Concern for the environment has encouraged the construction of better plants.  “When I first started, state-of-the-art was a batch plant that was dirty, that you could usually see three miles away,” notes NAPA member Don Brock, chairman of Astec Industries, Tennessee.  “We’ve gradually progressed from there to cleaning them up with wet washers and baghouses to being invisible today.  Today, we need to build a plant that you can’t see, you can’t hear, and you can’t smell.”
 
Trends in Quality Improvement

In the 1950s, state and federal highway engineers controlled almost every aspect of road building, from the mining of aggregates to the mixing of asphalt to its placement on the roadway.  Today, however, many jurisdictions have taken a new partnering approach that allows the contractor to take more responsibility (and risk) for the finished roadway.  Pavement warranties are also becoming more common.

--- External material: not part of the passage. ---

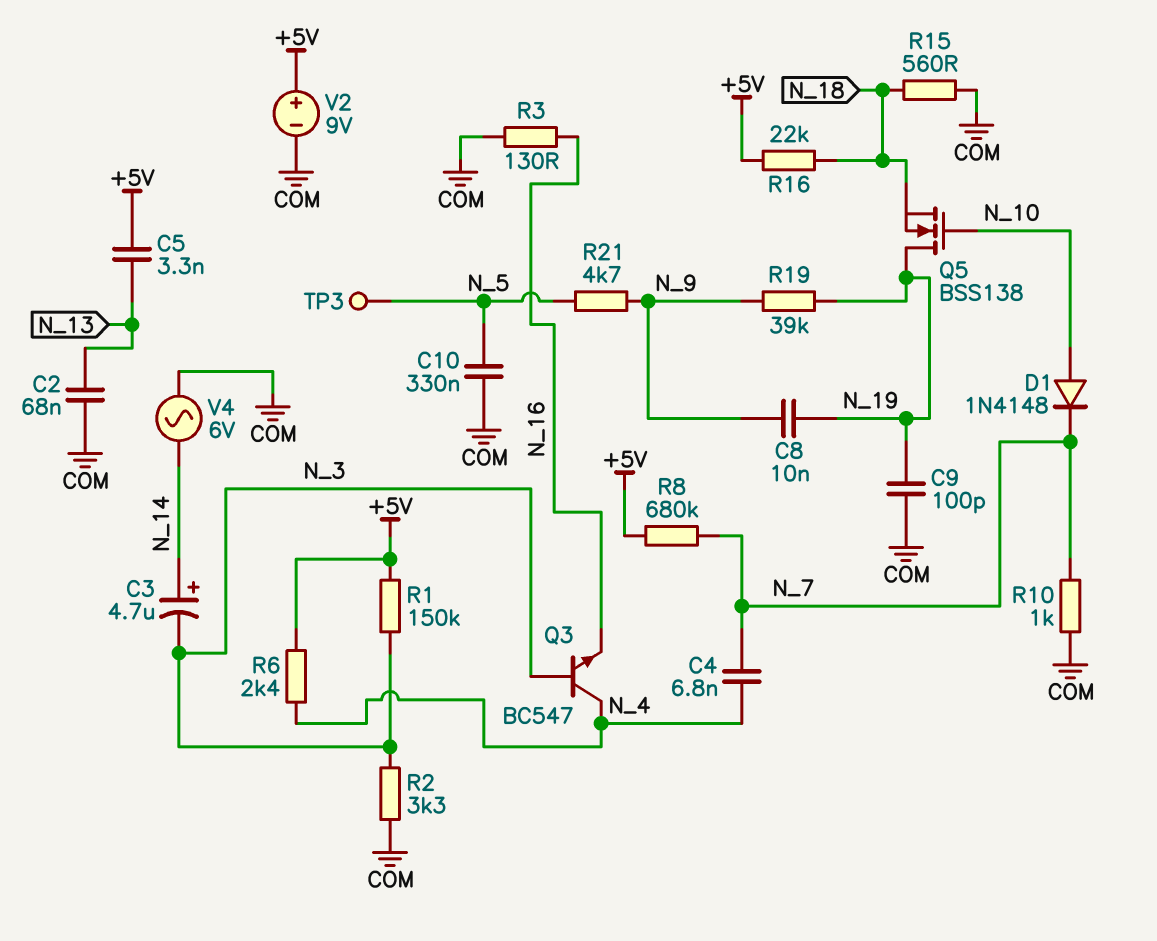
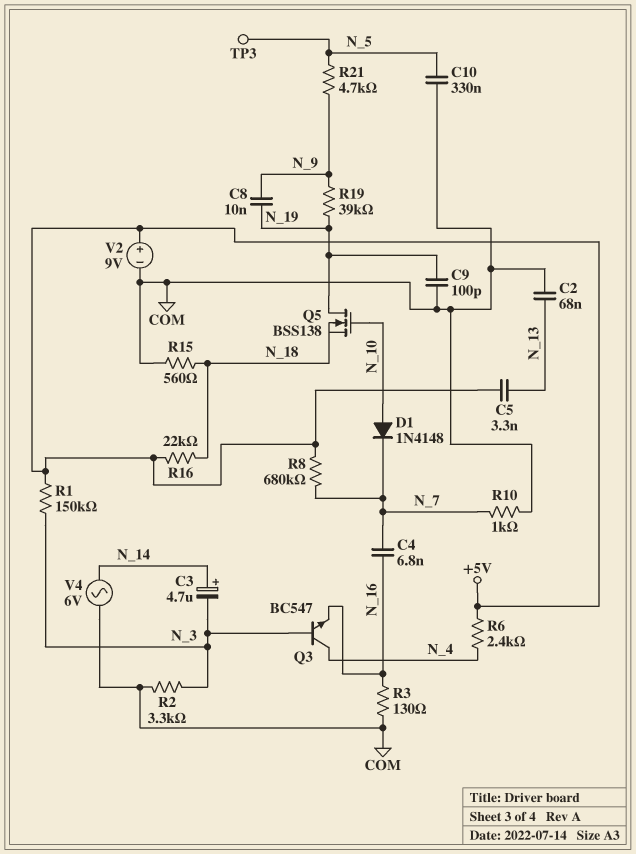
C4: 6.8nF (N_4, N_7) -> 6.8nF (N_7, N_16)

The trend toward continuous improvement has also allowed the industry to embrace recycling.  Recycling was common in the early 20th century, but the practice fell out of use as new asphalt refineries were built, increasing supplies and dropping prices.  The energy crisis of the 1970s, however, demonstrated the need for conservation of natural resources; since that time, both base and surface courses have incorporated an increasing amount of recycled asphalt in their mixes. Over 70 million metric tons of asphalt paving material is recycled each year.  Today, asphalt pavement is America''s most recycled material.

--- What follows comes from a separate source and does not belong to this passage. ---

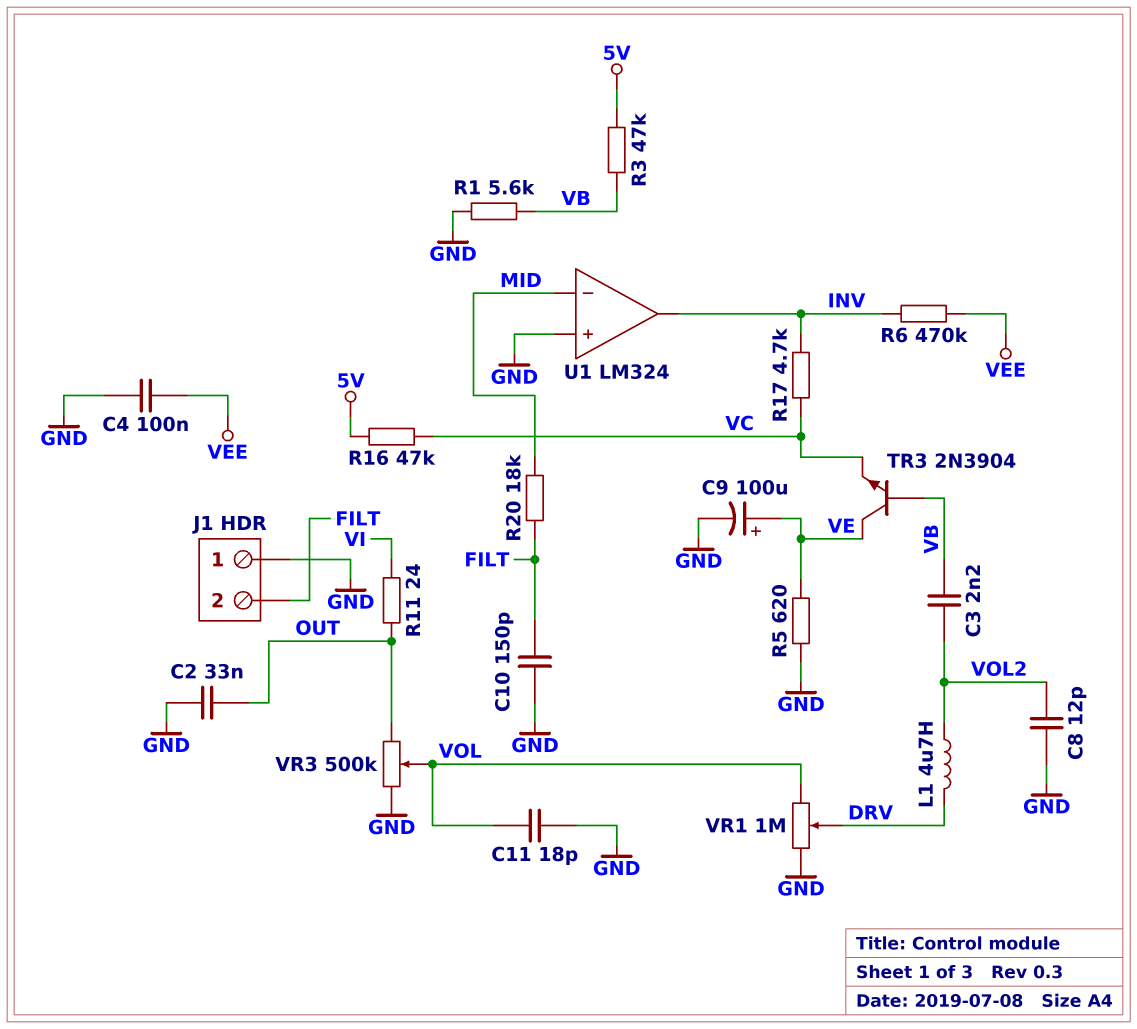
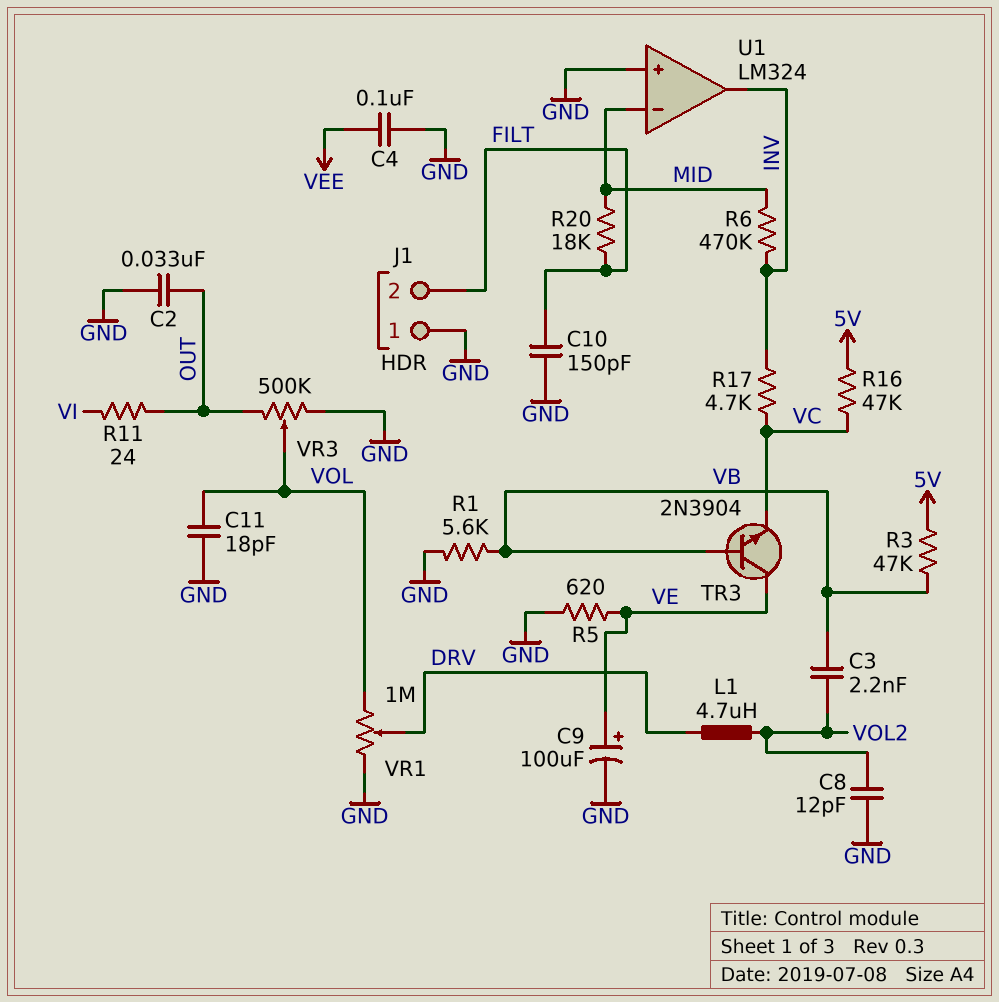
R6: 470k (INV, VEE) -> 470k (INV, MID)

The industry itself has led the drive for innovation and quality in design and construction of asphalt roadways.  The National Bituminous Concrete Association (the first name of NAPA; the organization changed its name to National Asphalt Pavement Association in 1965) was established in 1955.  One of the first activities undertaken by the fledgling organization was a Quality Improvement Program, which sponsored asphalt testing at universities and private testing labs, then shared the results with members. 

In 1986, NAPA established the National Center for Asphalt Technology (NCAT) at Auburn University, Alabama, providing a centralized, systematic approach to asphalt research.  NCAT recently opened a new research center and test track and is now the world''s leading institution for asphalt pavement research.

 New developments

Over the last 30 years, the versatility of asphalt has led to its increased use in other applications.  HMA airport runways are finding increased acceptance in the United States, since they provide passengers more comfortable takeoffs and landings, dramatically cut back on runway maintenance, and allow for much faster construction time.  Pavements constructed of high-durability HMA mixes are used increasingly for freight yards, where they stand up to heavy static loads.

HMA is also used worldwide as a practical solution to water storage, flood control, erosion, and conservation problems.  Asphalt has been approved by the Environmental Protection Agency and used successfully as a primary liner for both sanitary and hazardous-waste landfills.  It is also used to line drinking water reservoirs and fish hatcheries in California and Washington.

Meanwhile, the industry continues to benefit from improvements in design and production.  Since the mid-1980s, the industry has developed advanced pavement materials including Open Graded Friction Course (OGFC), Superpave, and Stone Matrix Asphalt (SMA), also called gap-graded Superpave.  Engineering control systems placed on asphalt pavers beginning in 1997 have improved conditions for workers at the paving site. 

Pavements being built today can be engineered to meet a variety of needs – for less noise, greater durability, enhanced skid resistance, reduced splash and spray in rainy weather, and a smoother ride than ever before.

The asphalt street laid 130 years ago in Newark bore little resemblance to today’s asphalt superhighways. But with the constant improvements in production and equipment, and with the continued emphasis on quality, we, too, may look back before too many years have passed and realize how much progress we have made in increasing the durability, safety, and smoothness of asphalt roadways.